Back to the 3D Printer. I have subconsciously believed I cannot tinker with my hands. Can I solve technical problems with hand made tools and diagnostic whims? Yes. Surely I can. And I will learn to connect it back to writing. As writing, symbols and sounds are hyper connections. And when I connect back to them, I succeed. This is how my body is built. Leaning into my own strengths. Reality is very complex, but it is written with repeating patterns. Beautiful coherence. Beautiful ringing. Woven masterfully by the Grand Designer.
Spoken across time by The Wise Voice. Called by name.
Anything is possible if it is discovered. Intelligence requires effort. Learning from the best books. Learning from the well of Light. So I will struggle. Pouring sips every day. Nourishing the frame I was given. Heart beating forever.
Prayer is the Link to Heaven. Faith and Love the guiding principle. I have fear, but I will keep on coming back. I will keep learning.
Then the beating slows, and the unity in harmony settles. The ringing of silence as I drift with a smile. Relaxing after checkpoints and milestones. The nap sweet and assuring. I am on the right track.
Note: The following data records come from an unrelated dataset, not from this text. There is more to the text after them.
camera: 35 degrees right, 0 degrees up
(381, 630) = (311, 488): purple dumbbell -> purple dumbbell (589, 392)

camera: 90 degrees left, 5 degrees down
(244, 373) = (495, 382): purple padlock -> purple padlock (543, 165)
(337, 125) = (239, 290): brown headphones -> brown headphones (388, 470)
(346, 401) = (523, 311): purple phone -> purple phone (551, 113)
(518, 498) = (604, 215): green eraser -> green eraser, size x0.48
In games we start at random locations. Yet the map is open to every one of us. We learn skills, overcome obstacles and learn what bridges are. Then the map is explored, refined and enjoyed. The problem has met eager history.
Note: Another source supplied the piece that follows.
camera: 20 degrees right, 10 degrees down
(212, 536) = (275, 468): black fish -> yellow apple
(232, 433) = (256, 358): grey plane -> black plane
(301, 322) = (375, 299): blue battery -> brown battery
From yesterday. Well. Late into the night and before dawn I came across a solution. Coding has been disjointed for a long time. I only can use one half of myself.
I was born with two extremes. Intense artistic drive for meaning. And then precise senses that flow into logical structure. Quantity. Quality. Quantify. Most of my 20s were spent harmonizing the two extremes.
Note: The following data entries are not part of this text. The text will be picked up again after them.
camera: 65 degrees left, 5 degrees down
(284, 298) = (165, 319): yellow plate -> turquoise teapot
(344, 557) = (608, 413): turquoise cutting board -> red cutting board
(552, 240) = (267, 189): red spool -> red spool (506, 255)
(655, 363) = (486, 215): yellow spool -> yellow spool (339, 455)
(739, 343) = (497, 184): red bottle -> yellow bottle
Great. So how can I code with artistic drive? My previous efforts didn't feel quite right. I have been denying my other half into the problem. Limited and constrained for fear of losing efficiency. I wanted to follow engineering convention. But I am neurodivergent. I am going to be divergent from the traditional road. So I had a conflict. Do I leap? Headaches would commence on that confusion.
Software is more than just logic. It is meaning as well. It tells a story layer by layer. It claims logic, inhabits the house of binary, and then feeds diversity into foundational walls. Layer by layer. Imagination links up with rules. From 1s and 0s to the calling function of "fire_weapon()". We tell a story. Slowly. Gently. Guiding the strands and transforming them to be more human. More intelligent. Weaving the strand with other strands. A silky web. Then the net is pulled and sounds rings off of every section. Music at connected points. Notarized in their notes, and words are encoded. Ideas focused by the reality of binary limitations.
Poetry is intentionally limited. Yet it is rich. Its meaning increased by the limitations. Potency affects our lives more. Potency is the gravity pulling us in. Adding defining links. Those reaching lines turned into silk vices. Capture the meaning. Relational.
So yes. I am going to let my artistic side in. Fully like a cycle. Natural events of solar eclipse and then the shadowed lunar eclipse. Full moon transferring the process to its natural phase.
And yes. This means my code will look different. It will not be the norm, but honestly I just want to code. To invent freely, and create with zeal. This is the enjoyment I crave. If the software is compiled, and the effects are within specification, then my endeavor is a rounding success. While being myself.
Richness is not a deterrent. Richness generates metallic domains. A field of magnetism fixes the wires.
I wrote about application before. Applying what I have learned. Realizing theory, and then refining what went awry. Sway between success and failure. The constant cycle of innovation.
Moon tides, oceans swell. Meet the sand. Harness the earth. Drag back to the sea. Fishes swim in those depths. Feeding upon the kelp. Crabs make their shells. Patterns and cycles make the shells spin. Connecting waves wetting the brittle dust. Richness upon those beating shores. Out in the distance, to the horizon, is the working boatmen. Fishing for their expectant families. Enjoying the beautiful earth. Learning from our choices.